1. Bull Spread with Call

  • Construction: Buy a call option at a lower strike price and sell another call option at a higher strike price, both with the same expiration date.
  • Objective: Profit from a moderate rise in the underlying asset's price.
  • Risk/Reward: Limited maximum profit and limited maximum loss.

2. Bull Spread with Put

  • Construction: Buy a put option at a higher strike price and sell another put option at a lower strike price, both with the same expiration date.
  • Objective: Profit from a moderate rise in the underlying asset's price.
  • Risk/Reward: Limited maximum profit and limited maximum loss.

3. Bear Spread with Call

  • Construction: Sell a call option at a lower strike price and buy another call option at a higher strike price, both with the same expiration date.
  • Objective: Profit from a moderate decline in the underlying asset's price.
  • Risk/Reward: Limited maximum profit and limited maximum loss.

4. Bear Spread with Put

  • Construction: Sell a put option at a higher strike price and buy another put option at a lower strike price, both with the same expiration date.
  • Objective: Profit from a moderate decline in the underlying asset's price.
  • Risk/Reward: Limited maximum profit and limited maximum loss.

5. Butterfly Spread

  • Construction: Combine a bull spread and a bear spread with three strike prices.
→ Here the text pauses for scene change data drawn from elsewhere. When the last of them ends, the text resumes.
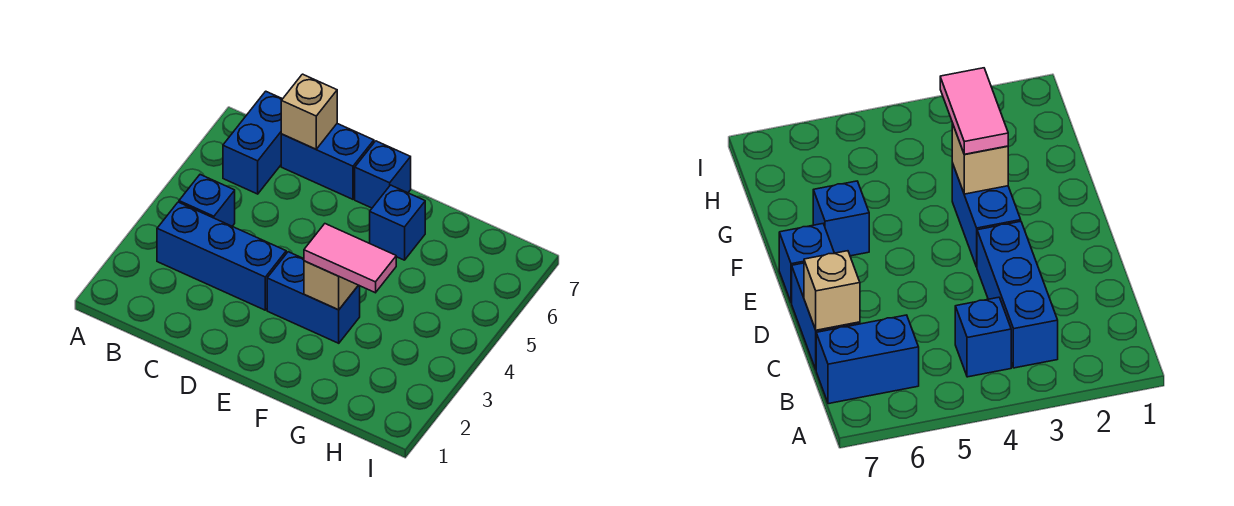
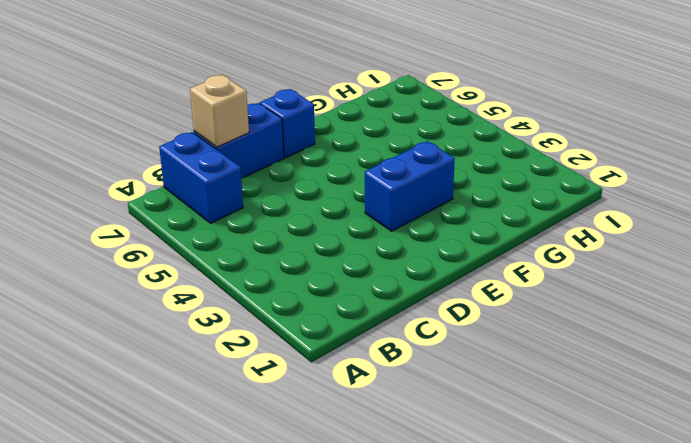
none -> blue brick B3:D3 level 1
none -> blue brick B4 level 1

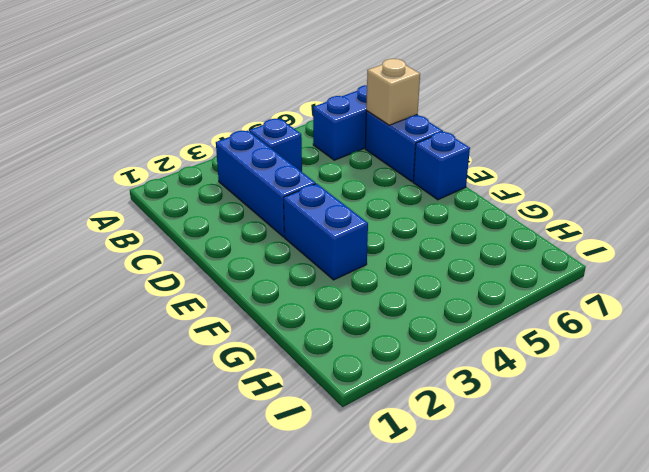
none -> blue brick F6 level 1
none -> tan brick F3 level 2

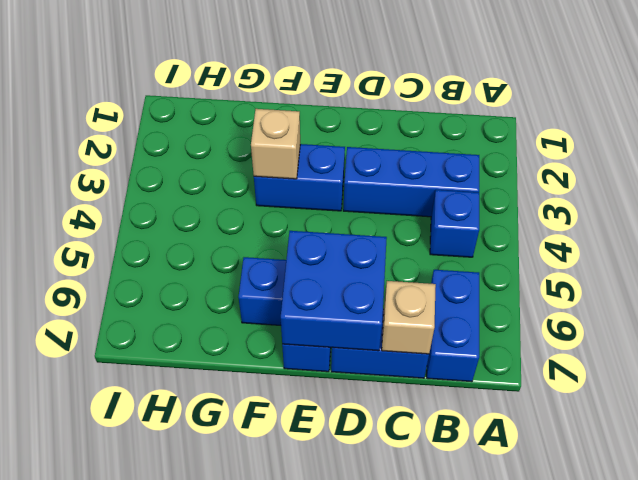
blue brick D6:E7 level 2 -> none
none -> pink tile F3:G3 level 3

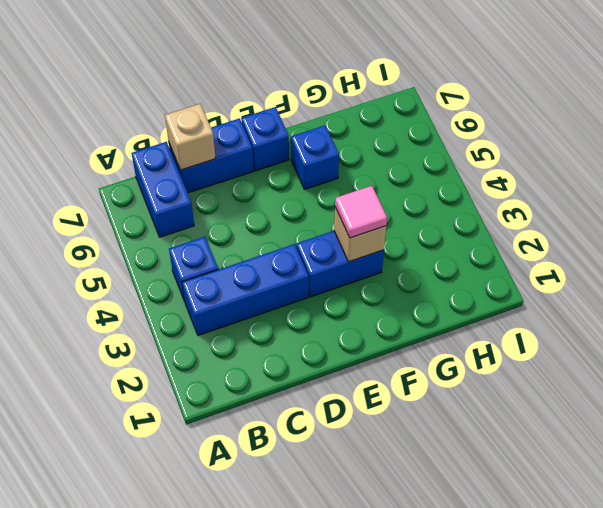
pink tile F3 level 3 -> pink tile F3:G3 level 3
Buy one option at the lowest strike, sell two options at the middle strike, and buy one option at the highest strike, all with the same expiration date.
  • Objective: Profit from low volatility when the underlying asset's price remains near the middle strike price.
  • Risk/Reward: Limited maximum profit and limited maximum loss.

6. Box Spread

  • Construction: Combine a bull call spread and a bear put spread with the same strike prices and expiration dates.
  • Objective: Typically used to exploit arbitrage opportunities when the combined options are mispriced.
  • Risk/Reward: The payoff is theoretically the difference between the strike prices, but practical considerations like transaction costs and early exercise can affect outcomes.